A bug from another planet
Last week a user in Shanghai sent us a screenshot of his bike ride. The route was sharp, smooth, every turn in its place. The only problem was the lake. He had not, in fact, ridden across a lake.
Turns out, by law, every map served inside mainland China has to use a coordinate system called GCJ-02. It takes the real-world coordinates everyone else uses, and adds a deliberate, pseudo-random offset on top. Between 50 and 700 meters, varying point by point. Two coordinates a meter apart can have completely different offsets. The algorithm is classified.
The reason, according to the Chinese government, is national security. The name, according to the Chinese tech community, is 火星坐标. Mars Coordinates. Because the maps live on a different planet.
The law follows political lines, not geographic ones. Hong Kong is exempt. Macao is exempt. Taiwan is exempt. If you ride your bike from Shenzhen to Hong Kong, somewhere over the river your map snaps back into reality.
The reference implementation that lets the rest of the world reverse-engineer the offset is a GitHub repo, maintained for over a decade by strangers. It is called eviltransform. That is its actual name. I want to frame it.

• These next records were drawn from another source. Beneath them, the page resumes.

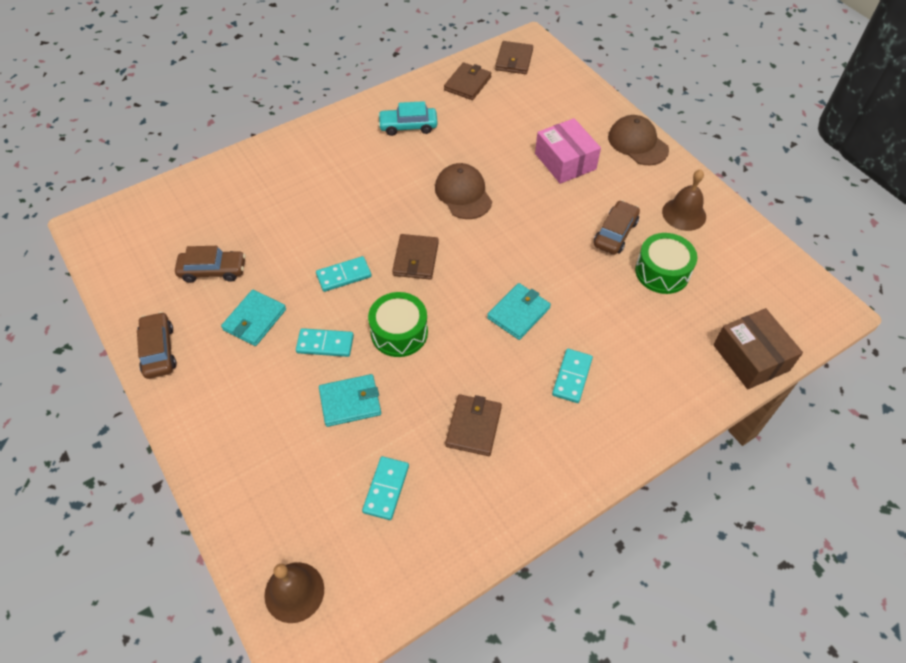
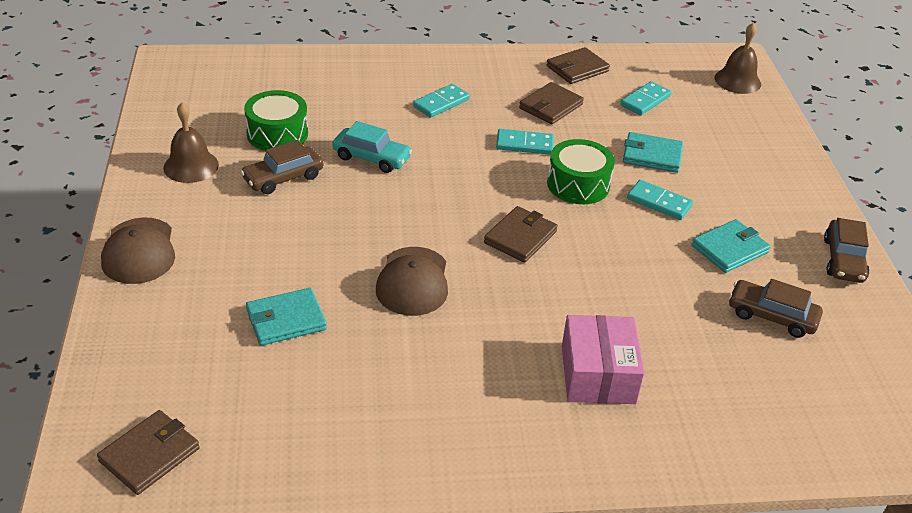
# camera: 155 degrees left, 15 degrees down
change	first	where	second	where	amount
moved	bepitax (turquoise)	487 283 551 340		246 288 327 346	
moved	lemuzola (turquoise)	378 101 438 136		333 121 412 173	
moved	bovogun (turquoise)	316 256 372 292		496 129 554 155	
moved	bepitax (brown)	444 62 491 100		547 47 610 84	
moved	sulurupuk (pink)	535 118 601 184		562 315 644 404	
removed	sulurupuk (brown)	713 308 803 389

So when your iPhone in Shanghai reports GPS coordinates, those are real. When MapKit draws the streets around you, those are not. The two do not agree, and the gap is what our user was seeing. A small, state-mandated lie in the middle of his Sunday ride.
Every fitness app on the planet has hit this at some point. Strava, Garmin, Polar, all of them. The funny part is that Apple knows. Apple Maps the app handles it internally. The Health app used to, until iOS 18.4 quietly broke the conversion in March 2025. A Chinese developer filed a Feedback (FB17024450), Apple acknowledged it, and then nothing. Fourteen months later, your run in Beijing still looks wrong in Apple's own apps.

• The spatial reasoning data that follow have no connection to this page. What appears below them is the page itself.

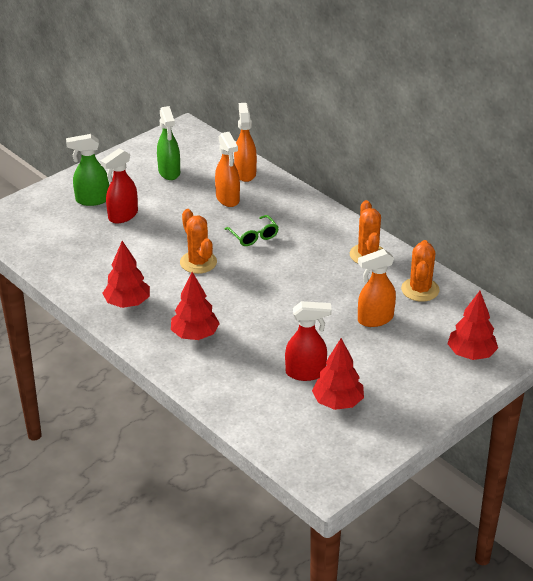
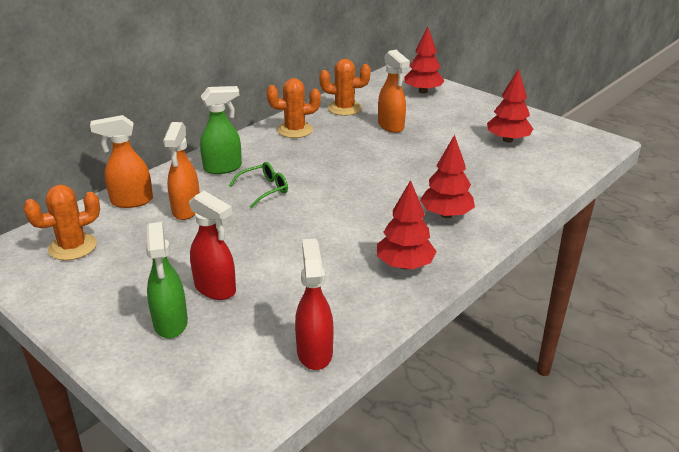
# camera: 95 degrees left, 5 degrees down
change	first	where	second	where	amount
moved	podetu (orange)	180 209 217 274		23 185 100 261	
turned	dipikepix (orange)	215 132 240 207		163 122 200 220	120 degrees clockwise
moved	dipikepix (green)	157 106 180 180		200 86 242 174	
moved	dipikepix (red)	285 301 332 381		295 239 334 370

We added our own conversion. A small Swift function applied only at render time. All our data stays in real coordinates. Distance, pace, calories: everything that matters keeps computing correctly. The only thing that changes is what you see on the map.
Our user's ride now appears where he actually rode.
P.S. Baidu Maps adds a second offset on top of GCJ-02. Their own, on top of the government's. I do not know why.